Big Mamma's House

After computer troubles have deleted my draft three times, here is the abridged version before it crashes again!

This particular day taught us just how difficult the expedition is going to be. It is not that anything particularly bad happened, or we faced any unexpected circumstances, it is just that 30 miles is a long way to kayak in the scorching heat even with only a slight wind. I invite any readers who believe our trip to be nothing more than a glorified holiday to try for themselves - there is nothing glamorous about the monotonous strokes, blisters, salt rashes, sunburn and dehydration among strong doses of physical and mental fatigue.

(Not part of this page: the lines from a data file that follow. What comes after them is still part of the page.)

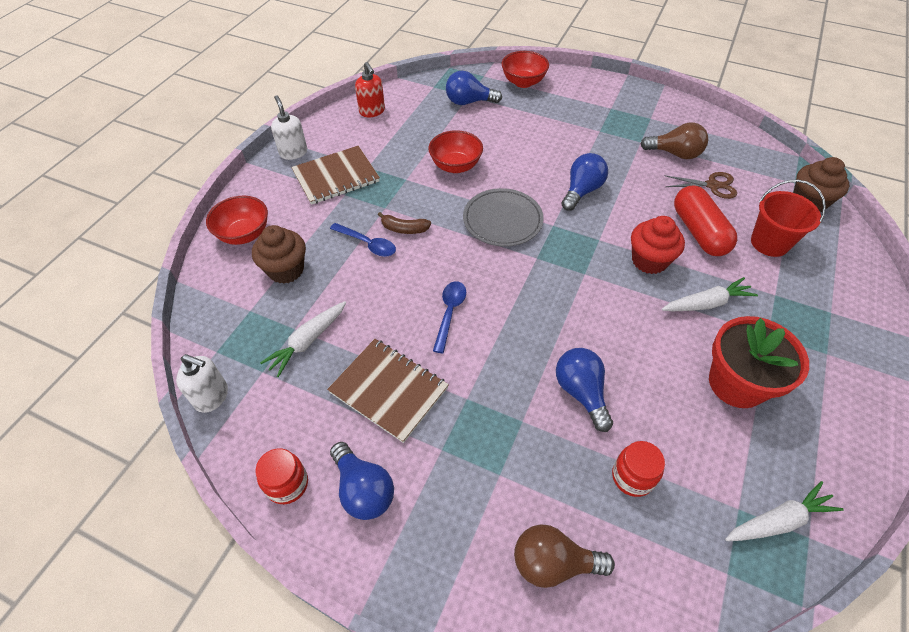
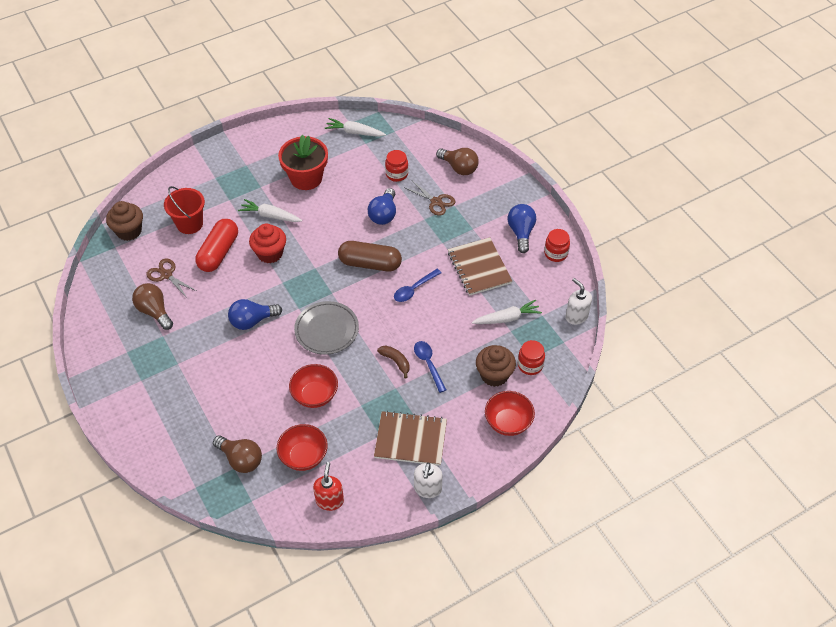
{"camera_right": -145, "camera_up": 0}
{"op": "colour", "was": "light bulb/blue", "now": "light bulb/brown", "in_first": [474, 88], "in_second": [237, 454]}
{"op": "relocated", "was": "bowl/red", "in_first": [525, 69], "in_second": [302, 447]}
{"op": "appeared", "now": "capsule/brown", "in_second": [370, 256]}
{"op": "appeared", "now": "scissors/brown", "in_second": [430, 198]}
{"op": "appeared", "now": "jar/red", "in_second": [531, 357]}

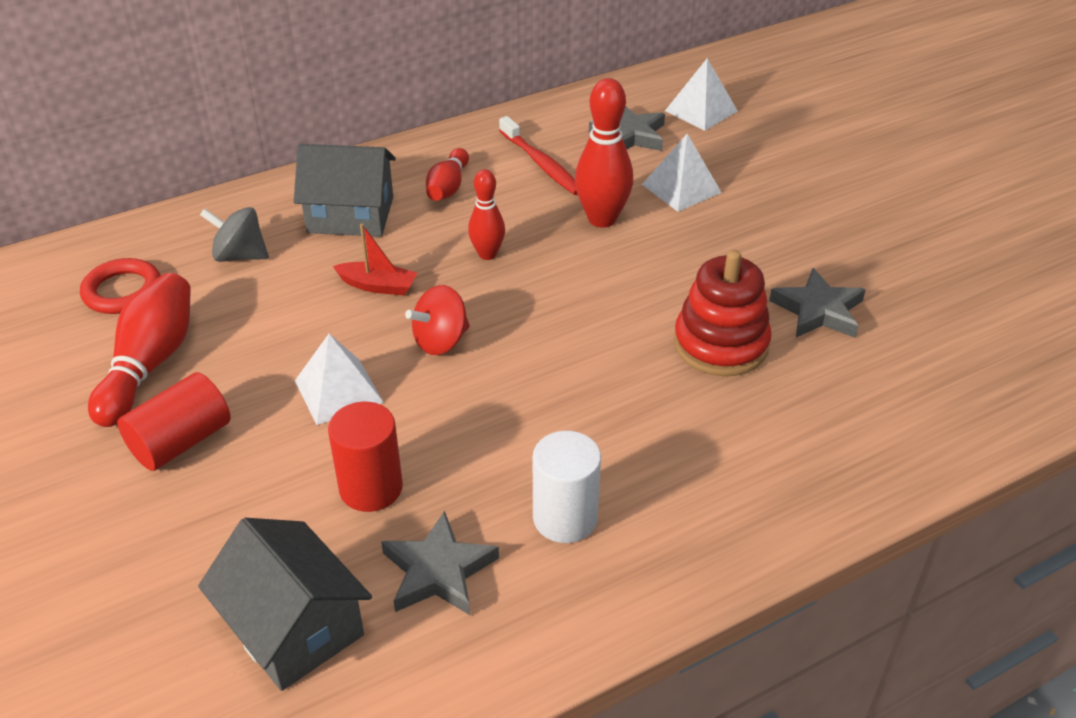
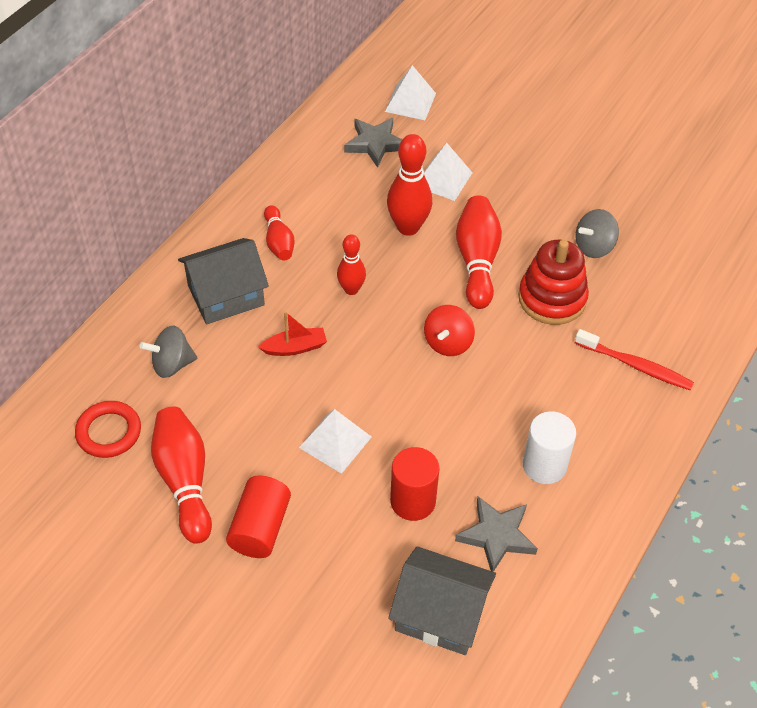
{"camera_right": -30, "camera_up": 10}
{"op": "relocated", "was": "spinning top/red", "in_first": [437, 320], "in_second": [449, 330]}
{"op": "appeared", "now": "bowling pin/red", "in_second": [479, 252]}
{"op": "relocated", "was": "toothbrush/red", "in_first": [538, 155], "in_second": [634, 359]}
{"op": "exchanged", "was": "star/grey", "now": "spinning top/grey", "in_first": [817, 303], "in_second": [597, 233]}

On this day we set out to kayak 30 odd miles (30.4 or so according to a rough track on google earth), which we will need to average more or less every day for over 10 weeks to complete the expedition*. This makes each day an expedition in itself - in fact 30 miles is equivalent to kayaking across the the English Channel, which no one would argue is a small feat...

* We have of course factored in a margin for rest days and set backs due to adverse weather or injury.

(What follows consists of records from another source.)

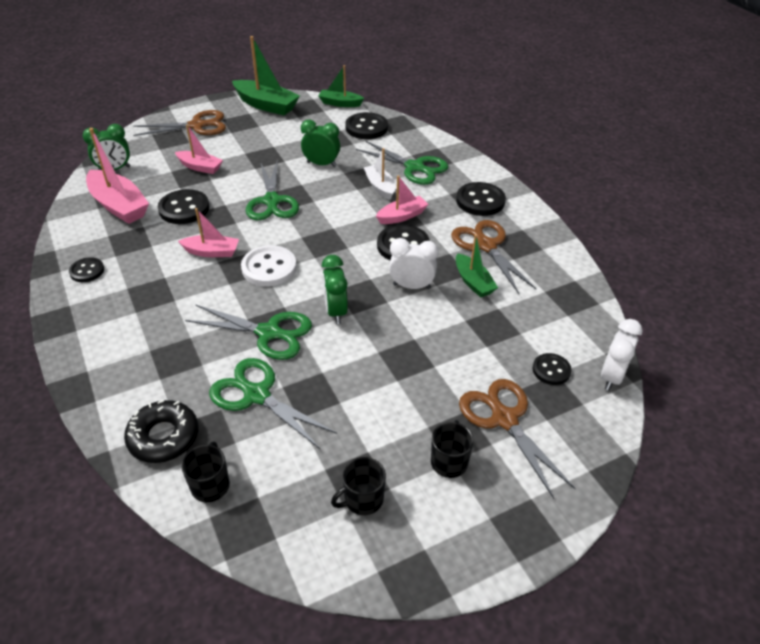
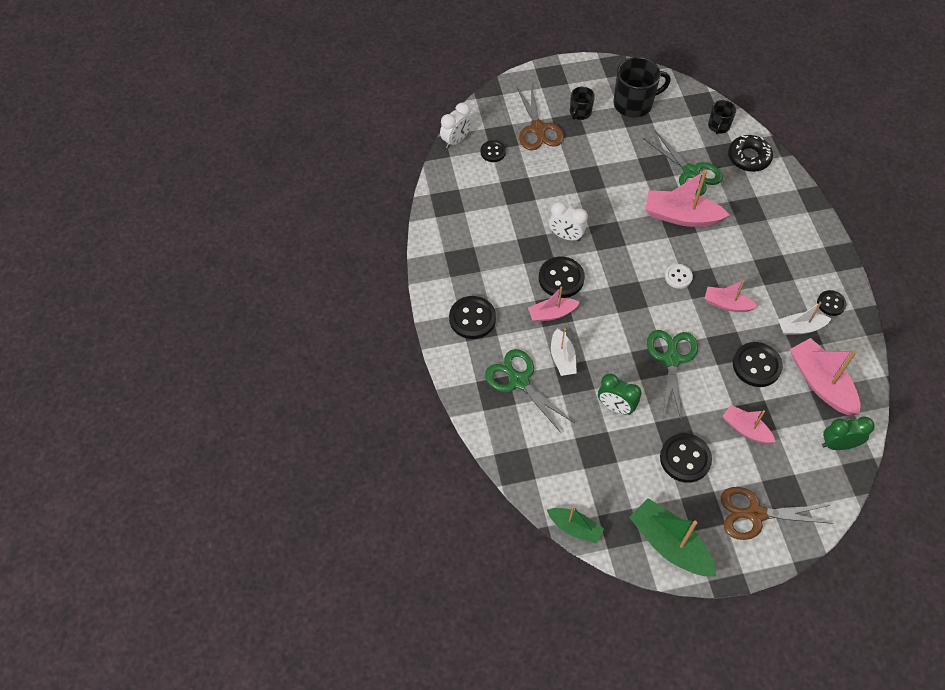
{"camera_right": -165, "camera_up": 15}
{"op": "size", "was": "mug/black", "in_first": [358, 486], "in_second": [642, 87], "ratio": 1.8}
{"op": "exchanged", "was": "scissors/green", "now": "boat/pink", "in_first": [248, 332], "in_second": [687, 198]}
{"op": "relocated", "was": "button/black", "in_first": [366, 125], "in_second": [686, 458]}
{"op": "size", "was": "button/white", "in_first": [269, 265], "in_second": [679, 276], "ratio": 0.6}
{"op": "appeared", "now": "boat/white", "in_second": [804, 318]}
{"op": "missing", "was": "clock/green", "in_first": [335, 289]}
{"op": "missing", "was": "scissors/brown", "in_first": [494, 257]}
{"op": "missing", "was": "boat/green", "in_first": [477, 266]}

We set off in the morning after practicing rolls in the bay and set off for the 15 mile crossing from Prapratno on the mainland to Polace on the island of Mljet. We were lucky to have calm waters and just a slight wind from the North West, which was welcome to combat the blistering heat of the Croatian sun. 

 

After 5 hours of paddling and growing blisters we stopped for a couple of hours to ride out the hottest part of the day in the shade of Polace, where we enjoyed a pasta lunch and a restock of food for the next couple of days. Before long we set off again to cover the second half of our day - paddling around the national park (strictly no camping allowed) and out the other side to Ropa. We had no idea what to expect at Ropa, just that we had been advised there was a campsite there. We set off...

 A common question we get is how do you go to the loo during the long crossings.....

Well, now you know.

Anyway the day went on, the hours went by and the miles ticked along. We made steady progress but as the afternoon rolled into the evening the wind picked up and the growing waves made the going difficult and slow. The Croatian coastline is rocky with jagged cliffs that the waves crash against with fierce force meaning there are very few places to land and alight a kayak. Eventually, although we were still a way out from Ropa, the sun started to go down. And a terrific day was looking like it might start to go horribly wrong.

What a gorgeous photo I hear you say.... not when you are stuck out to sea with no lights on the boat...

Nevertheless we battled on and with the sun falling ever closer to the horizon there was a small inkling of oh f***ing s**t w**k c**k, what have we got ourselves into!  On the Golden Arc Expedition we will be prepared and on some crossing plan to spend the night at sea... on this occasion, though, we were not.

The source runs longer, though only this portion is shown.